I'm Busy - I Have Three Meetings Today
 According to Patrick Lencioni , author of the book, Death by Meeting , people hate meetings for two reasons. First, they are boring, painful and tedious. Second, meetings are unproductive.
In a Wall Street Journal poll, CEOs listed meetings as the single largest category of unproductive time on their schedules. Yet, as much as meetings are loathed, they are often critical to the success of a firm.
When asked about what he would say to a CEO that thinks meetings are a waste of time, Lencioni said:
"I'd say that CEO is failing. Anyone who leads and manages people needs to understand that meetings are critical to any organization, and there is no good excuse for bad ones. A bad meeting is a function of its leader."
Most meetings are boring because they lack conflict. If you are leading firm meetings, you need to give your people something to care about, something worth engaging in conflict over. Raise their level of anxiety about what could go wrong if they don't engage. And you need to raise these issues at the beginning of your meeting, before your audience checks out.

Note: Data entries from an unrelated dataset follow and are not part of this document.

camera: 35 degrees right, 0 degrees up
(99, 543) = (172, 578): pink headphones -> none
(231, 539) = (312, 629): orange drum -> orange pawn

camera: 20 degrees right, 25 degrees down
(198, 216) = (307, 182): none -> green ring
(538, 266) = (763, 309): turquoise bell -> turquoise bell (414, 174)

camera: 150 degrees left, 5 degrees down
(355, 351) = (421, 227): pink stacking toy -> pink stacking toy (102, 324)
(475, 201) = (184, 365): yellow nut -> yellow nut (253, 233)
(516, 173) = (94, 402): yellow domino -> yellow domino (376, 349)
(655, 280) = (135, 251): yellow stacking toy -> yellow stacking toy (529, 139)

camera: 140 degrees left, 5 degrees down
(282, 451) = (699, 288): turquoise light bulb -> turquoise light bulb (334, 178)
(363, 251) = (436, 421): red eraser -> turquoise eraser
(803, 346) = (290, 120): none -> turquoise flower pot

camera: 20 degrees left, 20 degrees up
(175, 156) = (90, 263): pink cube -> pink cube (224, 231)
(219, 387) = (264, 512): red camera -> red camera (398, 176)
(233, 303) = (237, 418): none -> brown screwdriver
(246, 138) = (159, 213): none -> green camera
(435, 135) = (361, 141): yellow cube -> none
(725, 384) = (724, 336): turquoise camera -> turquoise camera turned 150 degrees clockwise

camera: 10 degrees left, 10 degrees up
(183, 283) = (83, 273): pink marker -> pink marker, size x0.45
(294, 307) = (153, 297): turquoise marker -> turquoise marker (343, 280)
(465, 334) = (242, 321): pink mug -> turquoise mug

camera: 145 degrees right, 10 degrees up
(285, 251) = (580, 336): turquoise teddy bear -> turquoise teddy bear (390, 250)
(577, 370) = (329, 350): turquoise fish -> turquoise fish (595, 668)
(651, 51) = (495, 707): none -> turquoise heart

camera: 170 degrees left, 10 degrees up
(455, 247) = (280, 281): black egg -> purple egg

The good news is that there are plenty of issues at every firm meeting that have the potential for productive, relevant conflict.
As a general statement, most accountants hate conflict and avoid it like the plague. Yet, conflict - lively discussion, differing opinions and airing all sides of an issue are invaluable in moving a firm forward. When partners (or other meeting participants) do not speak up and simply nod through meetings, you can bet the best decisions are not being made.